Interview: Kristy Bowen

KristyBowenKristy Bowen’s work has appeared in a variety of publications, including Stolen Island, Yew Journal, Projectile, Requited, Diagram and Delirious Hem. She is the author of several longer and shorter written (and occasionally visual) endeavors, including the full-length projects major characters in minor films (Sundress Publications, 2015), girl show (Black Lawrence Press, 2014), the shared properties of water and stars (Noctuary Press, 2013), in the bird museum (Dusie Press, 2008) and the fever almanac (Ghost Road Press, 2006). You can find her online at

TCJWW: What was the inspiration for The Shared Properties of Water and Stars?

Bowen: I was working on a couple of projects simultaneously that were meant to be sort of novels toward in prose fragments. I’d been wanting for awhile to write a book in sort of old school story problems and suddenly those two desires merged with a sort of braided narrative effect. I was generally inspired by a number of things—the stiflingness of suburban life, closed shutters, public vs. private. Also the way nature seems to creep around the edges of that seemingly tidy life and occasionally invites itself inside.

TCJWW: The way you created the worlds for each of these characters was so vivid and personal, yet there are no names for these people, why is that?

Bowen: As I was working on the book, they became less individual people and more archetypes. It seemed important that they could be stand-in for any blonde girl in any suburb, any unhappy marriage, any curious boy. That this story could be the story of anyone, anywhere. Even the houses and the neighborhood itself is just a nonspecific sort of world they inhabit. It was very different from my other books and projects where I’ve created a very specific and detailed sense of place (either historically or locale-based).

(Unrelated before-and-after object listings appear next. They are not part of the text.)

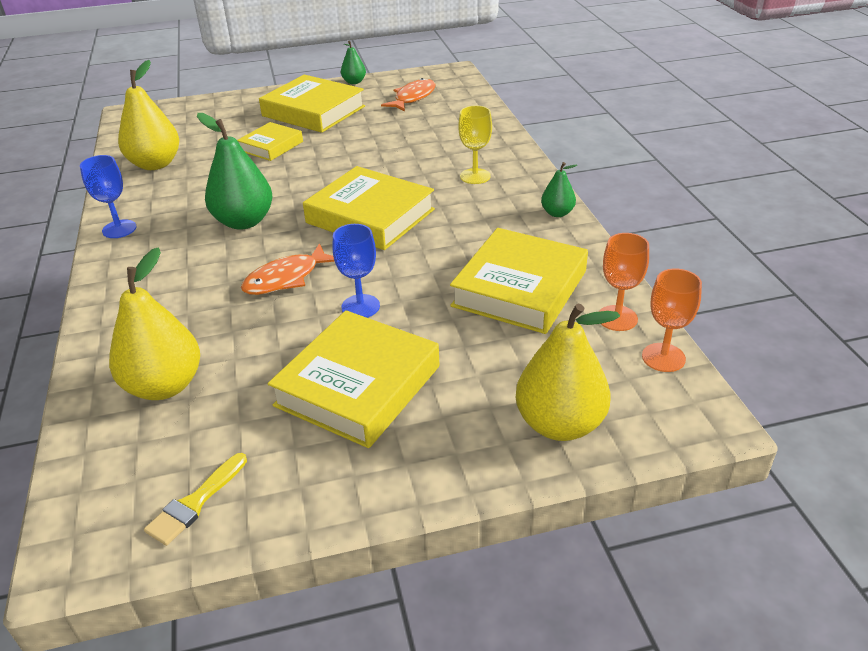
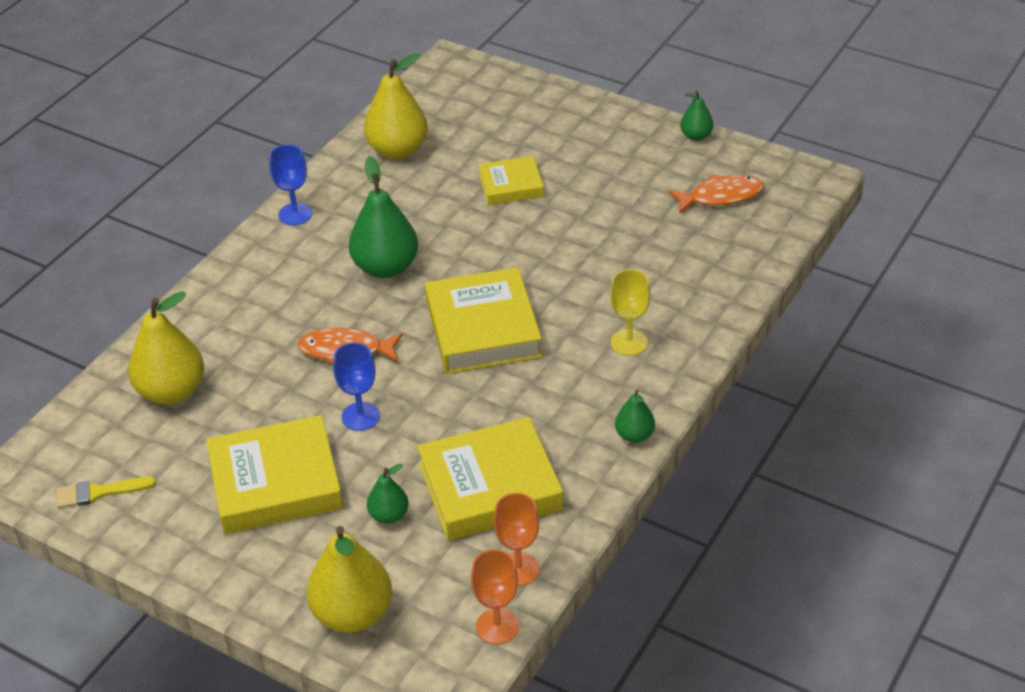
camera: 45 degrees right, 5 degrees up
(313, 111) = (604, 158): yellow book -> none
(480, 348) = (389, 515): none -> green pear

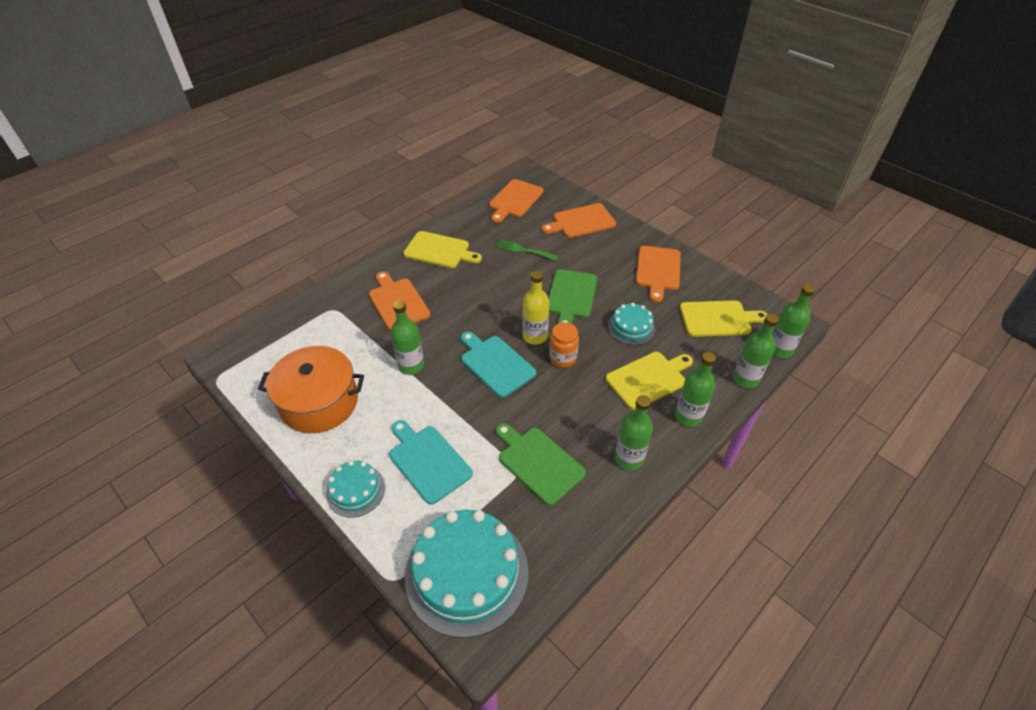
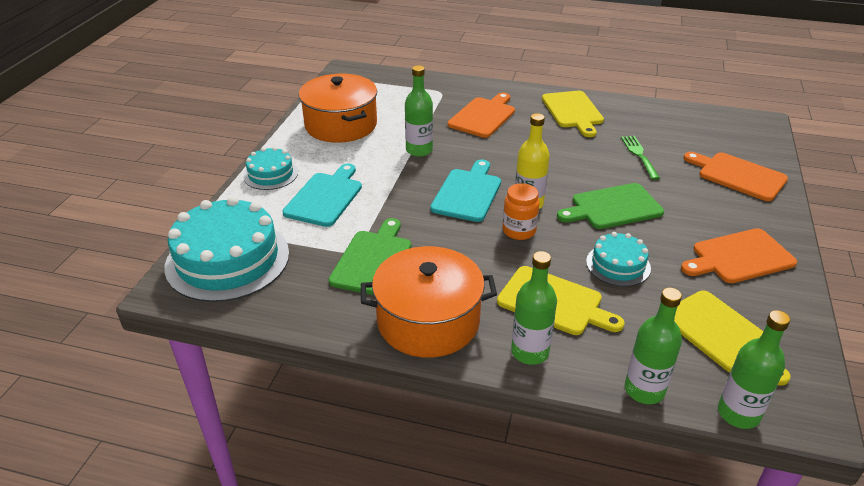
camera: 60 degrees right, 10 degrees down
(514, 200) = (705, 124): orange cutting board -> none
(629, 458) = (428, 321): green bottle -> orange pot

TCJWW: What is your writing process like? What motivates you to write, and what helps you capture your ideas to pen and paper?

Bowen: I’m a scribbler and spend much of the time writing things in notebooks or on stray catalog cards (my day job is in a library). When I sit down to do the more serious part of “writing,” much of it is sort of assembling the notes and fragments into the framework of something coherent. I’ve become much less of a mission driven writer over the years, someone who sits down to write a specific poems about x or y, and more of a collagist who puts pieces of things together and what I get is what I get. I have any number of various projects going at one time and gear the poems to any one of those (or sometimes get something entirely new). It’s become much more like play than work these days. If I get something worthwhile, I’ve succeeded, if it’s nothing, then it gets filed away and repurposed down the road.

TCJWW: Are there forms of writing that you wish to experiment with, that you have not used yet?

Bowen: For a while, I was straying from lineated poems, so my recent efforts are dipping my toes back into regular verse. I’m still very drawn to novelistic projects, things that have a larger span and narrative. I don’t quite think I have the endurance for a full-on novel, but I like to think in terms of such spaciousness. The poetry book that reads like a novel (whether verse or prose or everything in between).

TCJWW: What advice would you give to writers who want to start writing, but don’t know quite when or how to start?

Bowen: It probably sounds cliché and often repeated, but reading your contemporaries is huge. Also, finding and building your audience (and your support system of journals and presses) once you feel you have work that is ready for the world. It’s mostly a matter of seeking out places publishing and people reading the sort of work that you write, wherever they are and whoever they are.

TCJWW: Are there any new projects you are currently working on?

Bowen: As I mentioned, I have any number of things on the stove at any given time. Right now there are a series of Atomic energy poems that I’m working on in conjunction with a series of collages I did last year. There is also a longer, more novel-like entity based around creepy roadside motels and ghosts that I’m working on from time to time.

TCJWW: What authors have inspired you to write?

Bowen: I went through a huge Sylvia Plath/Anne Sexton stage in my 20’s, but also a huge TS Eliot phase (I credit The Wasteland for teaching me what was possible in poetry). There are many other classics: Mina Loy, Emily Dickinson, Dorothy Parker. Also contemporaries who I read again and again to get me writing: Olena Kalytiak Davis, Danielle Pafunda, Mary Ann Samyn, Larissa Spzorluk, also many of the poets I’ve published through dancing girl press. (I always joke that I spend so much time with my hands in other people’s work that some of it just inevitably rubs off).

TCJWW: What do you consider your greatest accomplishment as a writer?

Bowen: I always feel like I’ve accomplished much more as an editor/publisher than as a writer (if we’re talking scope and influence). But then I suppose the writing itself is the accomplishment, the way it develops and changes and perhaps the fact that I still (amidst day jobs and editorial works) find time to be writing at all. And I’m tremendously lucky to have the stability to do so, a roof over my head, a desk, a comfy bed. It’s an exchange system, I suppose—the things you have to do to earn the time to do the thing you most want to do.